Depuis le millésime 2012, le “vin bio” existe officiellement : soulagement chez les vignerons – la mention “vin issu de raisins de l’agriculture biologique”, source de confusion, va disparaître petit à petit –, et pour le consommateur, une meilleure transparence. Mais quelles sont les règles qui régissent désormais le vin bio ? Peut-on être sûr qu’il est meilleur pour les papilles, pour notre santé ? Comment l’apprécier ? Au chais, entre amis, dégustations…

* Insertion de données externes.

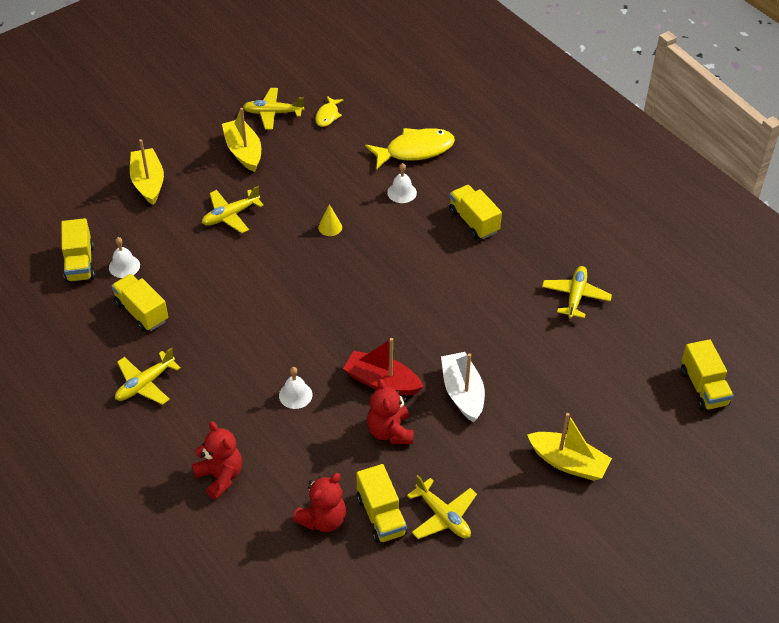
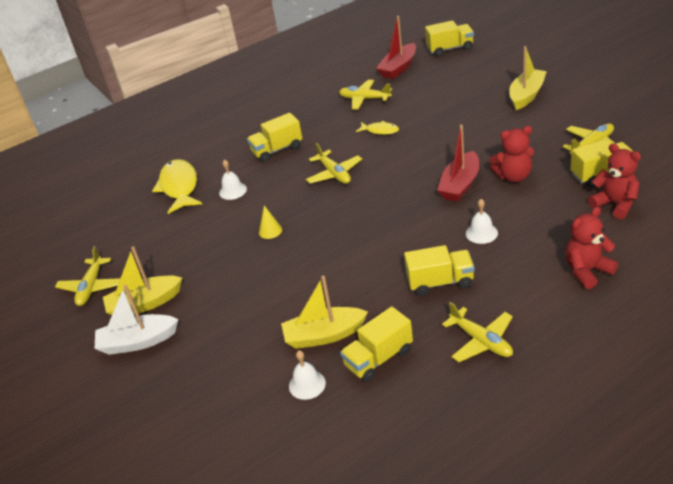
camera: 80 degrees left, 10 degrees down
(80, 263) = (298, 429): yellow truck -> yellow truck (440, 282)
(148, 182) = (172, 381): yellow boat -> yellow boat (324, 335)
(230, 215) = (241, 303): yellow plane -> yellow plane (334, 174)
(328, 115) = (111, 246): yellow fish -> yellow fish (380, 131)
(462, 393) = (467, 144): white boat -> white boat (138, 342)
(652, 330) = (398, 68): none -> red boat

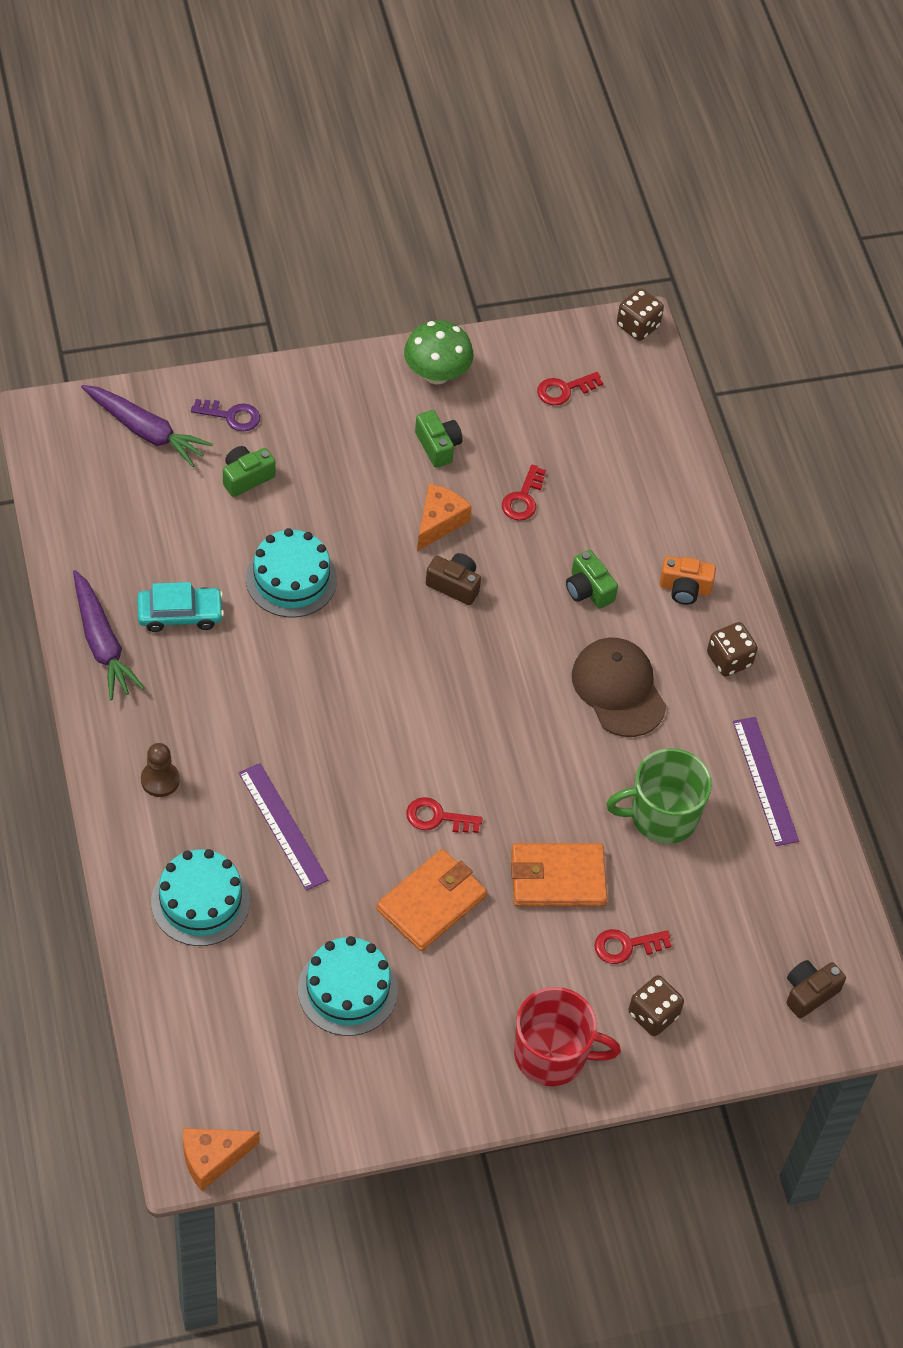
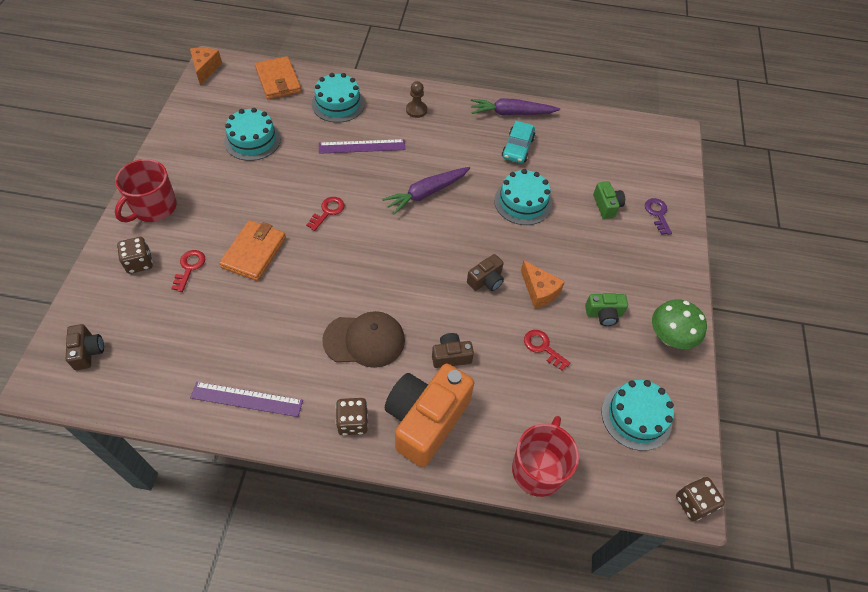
camera: 115 degrees right, 0 degrees up
(145, 431) = (655, 172): purple carrot -> purple carrot (426, 193)
(231, 416) = (657, 214): purple key -> purple key turned 135 degrees clockwise
(431, 902) = (278, 190): orange wallet -> orange wallet (278, 81)
(564, 390) = (636, 416): red key -> turquoise cake
(588, 589) = (451, 356): green camera -> brown camera
(662, 815) = (260, 324): green mug -> none
(679, 467) = (538, 469): none -> red mug
(684, 588) = (426, 420): orange camera -> orange camera, size x2.16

La bio commence à la vigne : pas d’engrais, d’herbicide ni de pesticide de synthèse. La vigne bio pousserait-elle toute seule ? Le vigneron bio vivrait-il sans pulvérisateur, sans produit de traitement, à attendre les pieds en éventail que le raisin mûrisse ? Non, bien au contraire : il y en a, du travail, pour que de belles grappes de raisin bio arrivent, saines, entières et sans maladie jusqu’aux cuves où elles se transformeront en vin… Au fil du temps, depuis les pionniers des années 1970, les techniques bio, dans les vignobles, se sont affinées, perfectionnées. Avec pour leitmotiv, chez ces vignerons passionnés de leur terroir, de respecter et d’accompagner la nature.
Travaux manuels
Première difficulté : comment gérer la pousse des “mauvaises herbes” dans les rangs de vigne ? Réponse : par le travail du sol – un travail de longue haleine, tout au long de l’année, comme en témoigne Michel Arnaud, vigneron en Châteauneuf-du-Pape : “Nos sols sont entretenus avec des outils spéciaux, bineuses et scarificateur. Les rangs de vigne sont buttés une première fois en décembre/janvier, décavaillonnés en mars, à nouveau buttés début mai, et ensuite nous faisons encore deux binages. Dans les dévers et les vieilles parcelles, on fait ce travail à la main.”
Entre les rangs de vignes, nombreux sont ceux qui choisissent le maintien d’un enherbement. C’est le cas chez le vigneron Nicolas Badel à Vernosc-les-Annonay, en Ardèche : il sème entre les rangs, sur une partie de son vignoble, de la fétuque rouge rampante qui couvre le sol, empêche l’érosion, sans pour autant concurrencer la vigne. D’autres implantent des mélanges d’espèces qui vont fleurir et attirer les insectes auxiliaires efficaces contre les nuisibles.
Enraciner la vigne au plus profond
Ensuite se pose le problème de la fertilisation des sols. Chez Vincent Laval, vigneron à Cumières dans la Marne, au cœur du berceau historique du Champagne, l’apport de compost de bovins est envisagé si et seulement si une vigne le nécessite ; pour l’évaluer, il regarde notamment la vigueur du bois et effectue des analyses. Ainsi, certaines parcelles n’ont reçu aucun amendement depuis près de 8 ans. “L’idée est d’enraciner la vigne au plus profond pour en sortir le meilleur, de ne pas produire trop, juste de bons raisins. Le Champagne doit être un vin représentatif de son terroir”, précise-t-il.
Traitements et vigilance
Quant à la lutte contre les maladies principales des vignobles (que sont le mildiou et l’oïdium), elle est effectuée avec des produits à base de cuivre et de soufre – minéraux autorisés en agriculture biologique – des produits naturels mais dont il ne faut pas abuser, car leur emploi excessif peut polluer les sols. Pour en diminuer les doses, les vignerons bio se tournent de plus en plus vers les purins de plantes. Par exemple, Nicolas Badel, en Ardèche, effectue dans l’année 5 traitements cuivre et soufre peu dosés, avec des purins d’ortie et de prêle. Ces techniques restent expérimentales : “Ça demande beaucoup de rigueur et de technicité, il faut bien se former.”
Cependant, le développement de ces maladies dépend beaucoup des conditions climatiques. En Ardèche, avec peu de précipitations de juin à septembre, et beaucoup de vent, “on est dans le contexte idéal pour bien travailler”, note le vigneron. En Champagne par contre, dans un contexte d’hivers froids, d’étés doux et de pluies modérées mais fréquentes, la bio est parfois plus complexe, et impose une très grande vigilance.
Le temps des vendanges
Lorsque toutes ces étapes ont été respectées, vient enfin le moment de sortir caisses, seaux, épinettes. Après les vendanges, manuelles ou mécaniques, selon les choix de chacun et les vignobles (les vendanges manuelles sont obligatoires dans certaines appellations, en Châteauneuf-du-Pape par exemple), les raisins arrivent dans les chais… La suite de l’histoire, c’est leur transformation en vin : pour le vigneron, la vigilance, l’attention, les soins continuent.